Berlin. Der Ausbruch der Finanzkrise ist zehn Jahre her. Kosten, die daraus entstanden, waren bislang weitgehend unbekannt. Nun gibt es Zahlen.

An diesem Sonnabend ist es zehn Jahre her, dass die amerikanische Investmentbank Lehman Brothers Insolvenz beantragen musste. In der sich daraus entwickelnden Finanzkrise kamen auch deutsche Banken unter Druck, die von der Bundesregierung gestützt werden mussten. Die Kosten, die in diesem Zusammenhang entstanden, waren bislang weitgehend unbekannt. Jedenfalls wurden sie bisher nicht in einer Art Bilanz zusammengerechnet.

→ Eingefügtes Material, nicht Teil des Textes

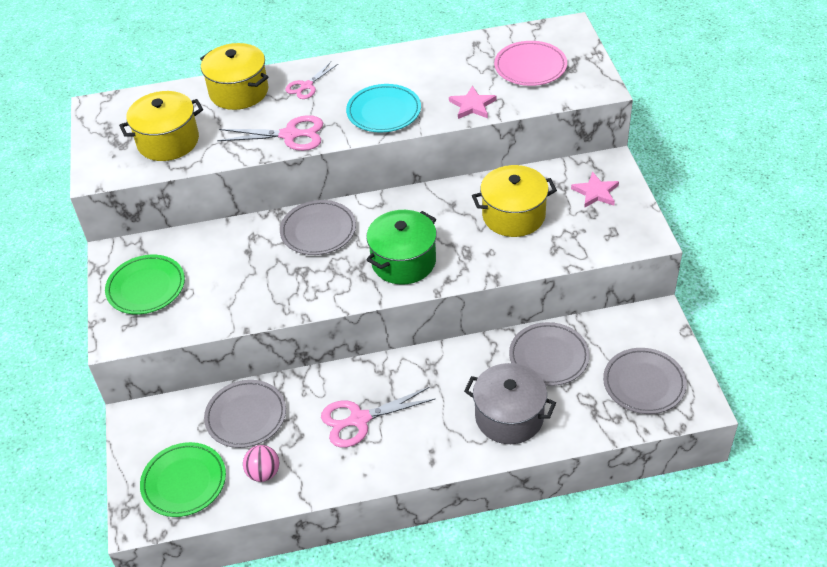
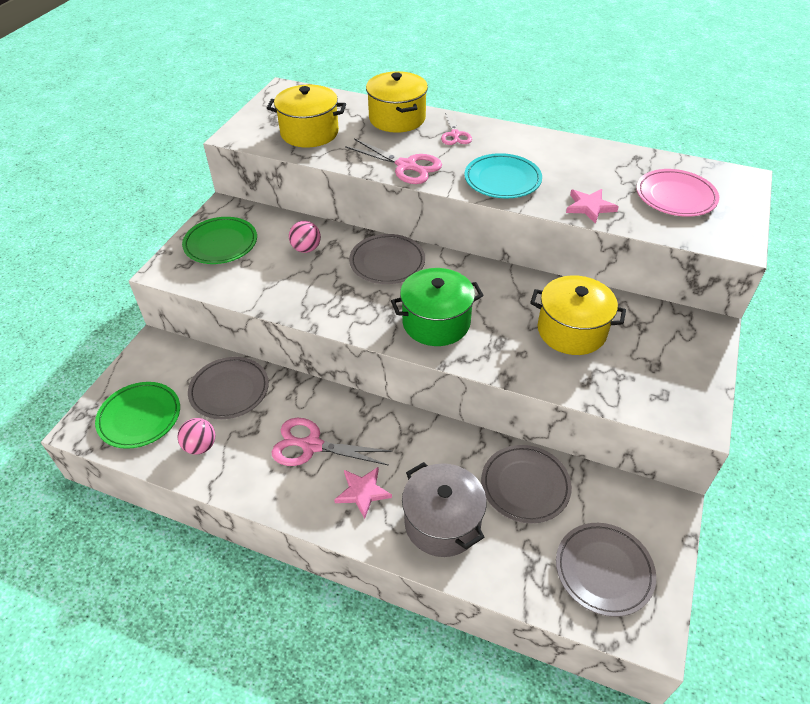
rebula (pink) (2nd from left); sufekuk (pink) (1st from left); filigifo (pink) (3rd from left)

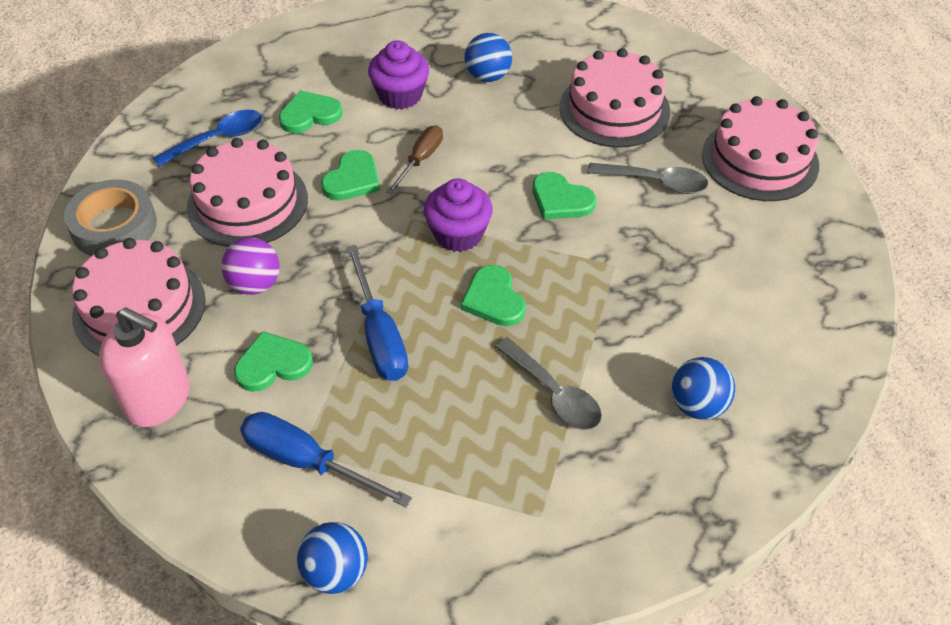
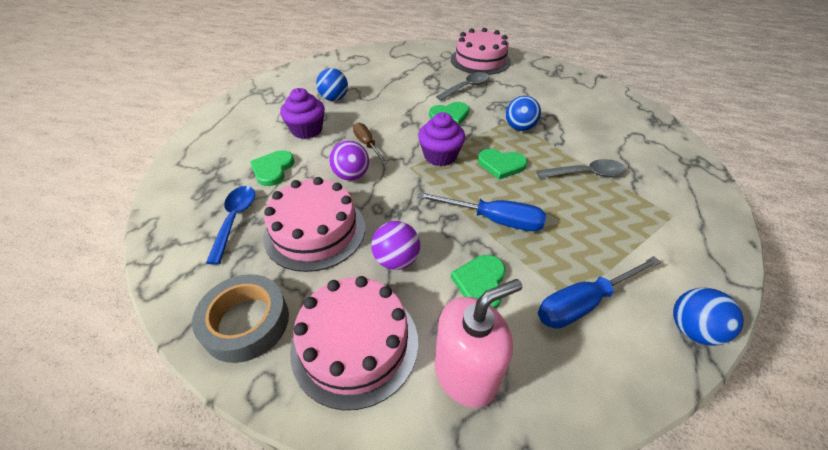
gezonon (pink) (3rd from left in the first image); rebula (blue) (2nd from left); rebula (purple) (1st from left)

Diese Aufgabe hat nun der Grünen-Bundestagsabgeordnete und Finanzexperte Gerhard Schick übernommen. Schick hatte eine parlamentarische Anfrage an die Bundesregierung gestellt und hat nun die „unübersichtlichen Tabellen“ und „lückenhaften“ Informationen zusammengetragen und ausgewertet.

Kosten für Entlassungen noch nicht erhalten

Ergebnis: Die Bankenrettung hat den Staat bislang 59 Milliarden Euro gekostet, so Schicks vorläufiges Fazit. Die Summe umfasst Garantien, Kredite und Kapitalspritzen, die staatliche Stellen bis Ende 2017 zur Verfügung stellten.

Da die Hilfen noch nicht abgeschlossen seien, könnten die Verluste nach Angaben von Schick auf mehr als 68 Milliarden Euro steigen. Damit müsse jeder Bundesbürger rund 820 Euro übernehmen, hat Schick ausgerechnet. Noch etwas griffiger formuliert: „Eine vierköpfige Familie hat mehr als 3000 Euro für die Pleitebanken bezahlt“, sagt Schick. Umgekehrt hat der Staat aber auch profitiert, denn die Regierung konnte sich am Kapitalmarkt quasi zum Nulltarif Geld leihen.

In den genannten Summen noch nicht enthalten seien die Kosten für Entlassungen bei Unternehmen, die Kosten für staatliche Konjunkturpakete, die Eurokrise und ihre Konsequenzen: niedrige Zinsen, Probleme bei der Altersvorsorge, steigende Immobilienpreise und steigende Mieten.

„Die Bankenkrise in Deutschland ist noch nicht vorbei“, sagte Schick der „Süddeutschen Zeitung“, die über seine Anfrage berichtet hat. Schick, der den Bundestag verlassen und die außerparlamentarische Bewegung „Finanzwende“ gründen will, sprach von einer verheerenden Bilanz.

Vor allem Landesbanken gerettet

Schick wirft Bundeskanzlerin Angela Merkel (CDU) vor, zu wenig getan zu haben, um solche Finanzkrisen auch künftig zu vermeiden. „Was 2008 als Bankenkrise begann, wurde rasant zur Eurokrise. Statt die Krise grundlegend zu lösen, haben die Bundesregierungen unter Angela Merkel immer nur die Symptome bekämpft“, sagte Schick am Donnerstag.

Merkel und ihre Regierungen hätten sich ins Klein-Klein ineffizienter Regulierung gestürzt, statt die Krisenursachen zu beheben: „Die Bundesregierung ist im Zweifel der Finanzlobby gefolgt, statt die Finanzwirtschaft endlich in den Dienst der Gesellschaft zu stellen“, kritisiert der Finanzexperte. Beim nächsten Crash werde Deutschland „wieder mittendrin“ sein.

Auch Bundesfinanzminister Olaf Scholz (SPD) handele falsch: „Statt Konsequenzen zu ziehen, sinniert ein sozialdemokratischer Finanzminister wieder über deutsche Großbanken“, so Schick. Er fordert eine härtere Schuldenbremse für Geldinstitute: „Bei einer Pleite großer Banken müsste immer noch der Steuerzahler einspringen, damit nicht das ganze System zusammenbricht.“

Weder die Unionsparteien, noch SPD oder FDP hätten ein Interesse an einer echten Aufarbeitung der Krise gezeigt. Konsequenzen für die Regulierung des Finanzsektors und die Aufsichtsbehörden seien ausgeblieben.

Zu den in der Finanzkrise geretteten Banken gehören vor allem Landesbanken. Aber auch Sparkassen und ihre Verbände mussten gestützt werden. Am spektakulärsten und teuersten war die Rettung der Hypo Real Estate. Unterstützung brauchten auch die IKB und die Commerzbank, an der der Staat noch immer mit 15 Prozent beteiligt ist.